There’s an entire chapter on fuel management and how it has been managed over the current contract and what the forecast looks like. It hints at what every other sector of the B.C. economy is or will be dealing with in the years ahead.
A corporation that spends $100 million a year on diesel fuel has a lot to answer for when it comes to emissions. The report makes it clear that the answer is LNG, plus some electrification.
B.C. Ferries has been scrambling to cope with record traffic, by adding more sailings and using larger vessels on some routes. And the increased traffic prolongs loading, which means ferries often sail faster to keep on time.
All of that works against the priority of reducing fuel consumption to save money.
The corporation said it has realized fuel efficiencies, but there is an overall increase in fuel consumption. The traffic increase in 2017 meant burning four million more litres that year.
A price drop has saved some money, but the move to re-power ferries with LNG is the big factor being counted on to cut costs and emissions.
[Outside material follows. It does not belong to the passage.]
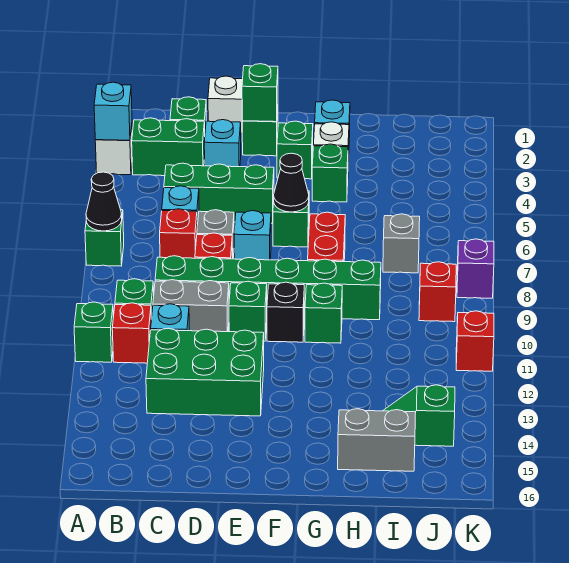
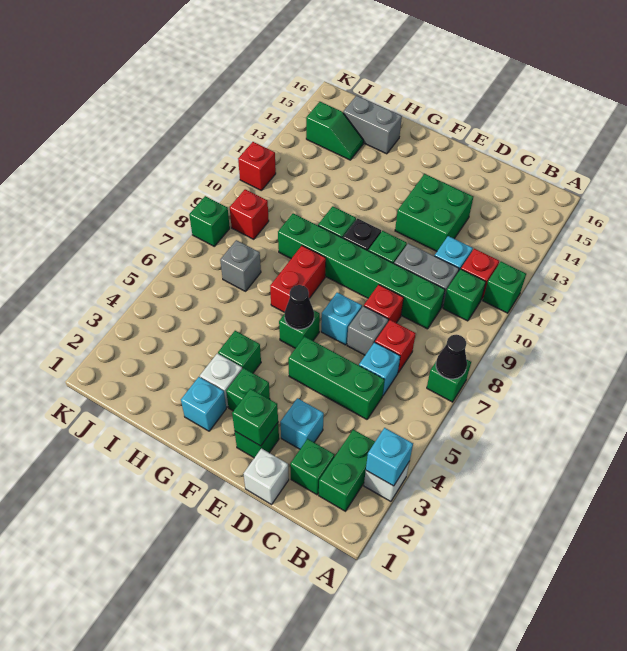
green brick B3:C3 level 1 -> green brick B2:B3 level 1
green brick C12:E13 level 1 -> green brick D12:E13 level 1
purple brick K8 level 1 -> green brick K8 level 1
The report says LNG cuts carbon emissions by 25 per cent compared with diesel, and other emissions by far more.
There are four ships capable of using LNG now in the fleet: three smaller Salish-class ones and the Spirit of B.C., which returned to service in the summer of 2018 after conversion to dual-fuel. A fifth, the Spirit of Vancouver Island, is being converted for service next year.
“LNG-fuelled vessels substantially outperform diesel-fuelled vessels in reduced emissions and costs,” says the report.
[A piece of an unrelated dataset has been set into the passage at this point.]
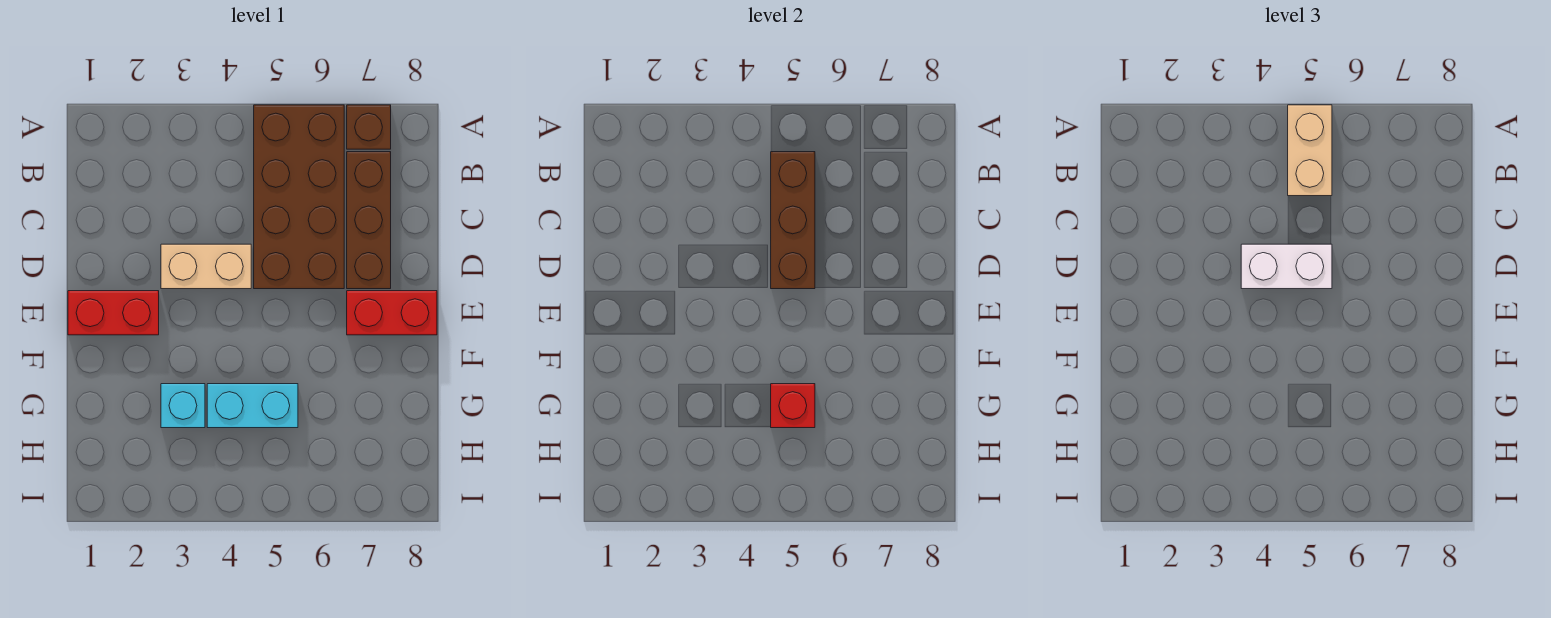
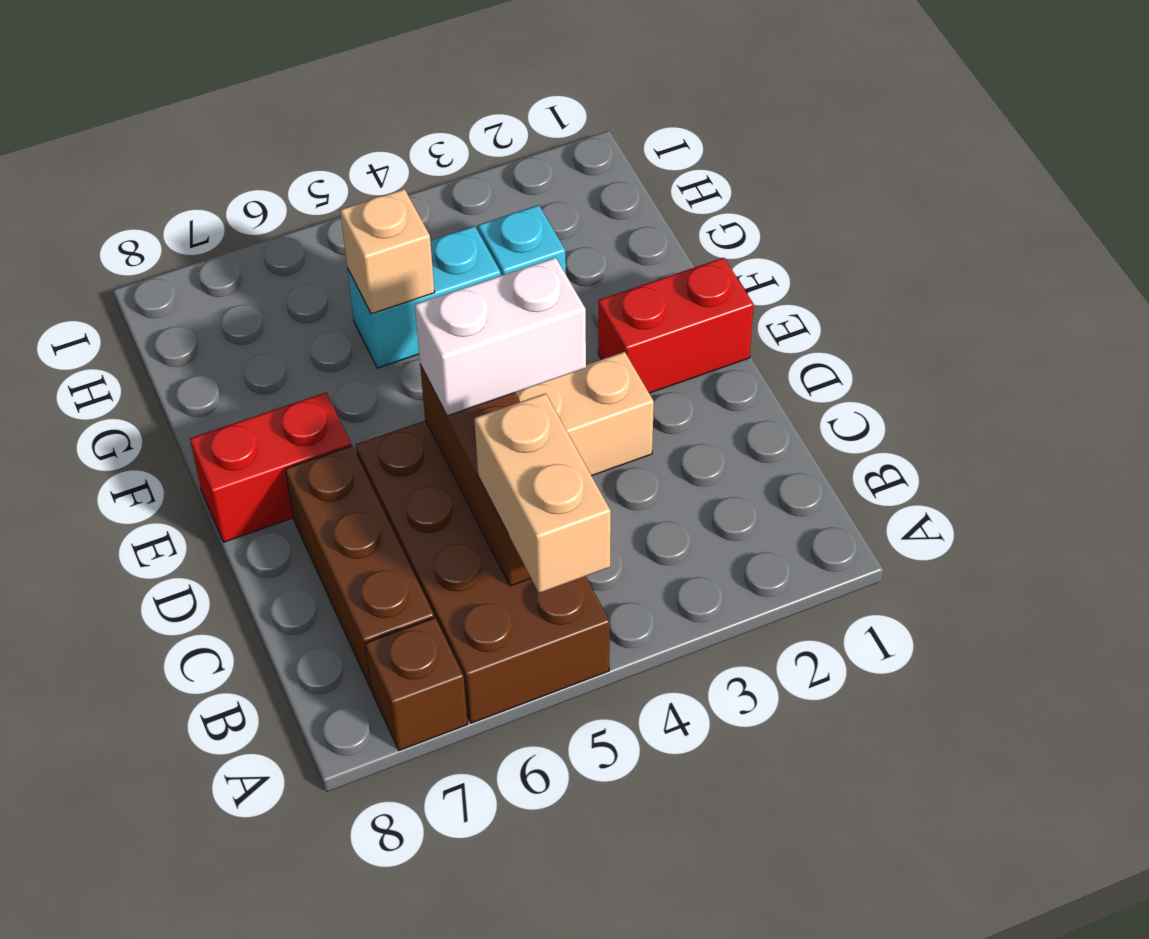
red brick G5 level 2 -> tan brick G5 level 2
Two smaller battery-hybrid vessels are also under construction. The next major vessel program, for which requests were issued Friday, could include very large energy storage systems, so that docking and departures would be done under battery power.
Installing batteries and converting to LNG adds millions in costs, but the report says there are big fuel savings. Diesel costs the corporation 97 cents a litre; the LNG equivalent is 49 cents.
By 2020, LNG could represent 22 per cent of consumption and the amount of diesel burned will drop to less than 100 million litres.
“The company envisages the replacement of 19 aged vessels over the next 14 years with newer, more fuel-efficient vessels,” says the report.
Depending on how much of a commitment is made to batteries and LNG, there’s the potential to displace nearly 50 per cent of the diesel use by the mid-2020s.
Even with the big replacement program, the corporation is running into capacity problems. Traffic is at record levels currently, but the growth rate is expected to drop. The corporation has limited ability to expand capacity, as all vessels are in service at peak times.
“As a result, there is limited capacity to meet growing demand during peak period, which will constrain traffic growth.”
Apart from fuel and emissions, the other big drive in the next five years will be rebuilding the fare system, with more emphasis on reservations. A new reservation system that started this year will be accompanied by a better website so that travellers will eventually get a choice of discounted pricing on less busy sailings if they use reservations.
Discounts now available will be broadened.
“B.C. Ferries is also continuing to explore the possibility of offering a frequent-traveller program that will provide additional benefits to customers who travel the most.”
Also in the “continuing to explore” category are the ideas of new passenger-only routes and joint ventures.
Hiking fares to pay for all the above isn’t an option, given the outcry in recent years. The NDP rolled back fares on some smaller routes and restored the midweek free rides for seniors that the B.C. Liberals partially curtailed. Those measures cost $98 million over two years.
It looks as if continued high traffic is being counted on to cover it.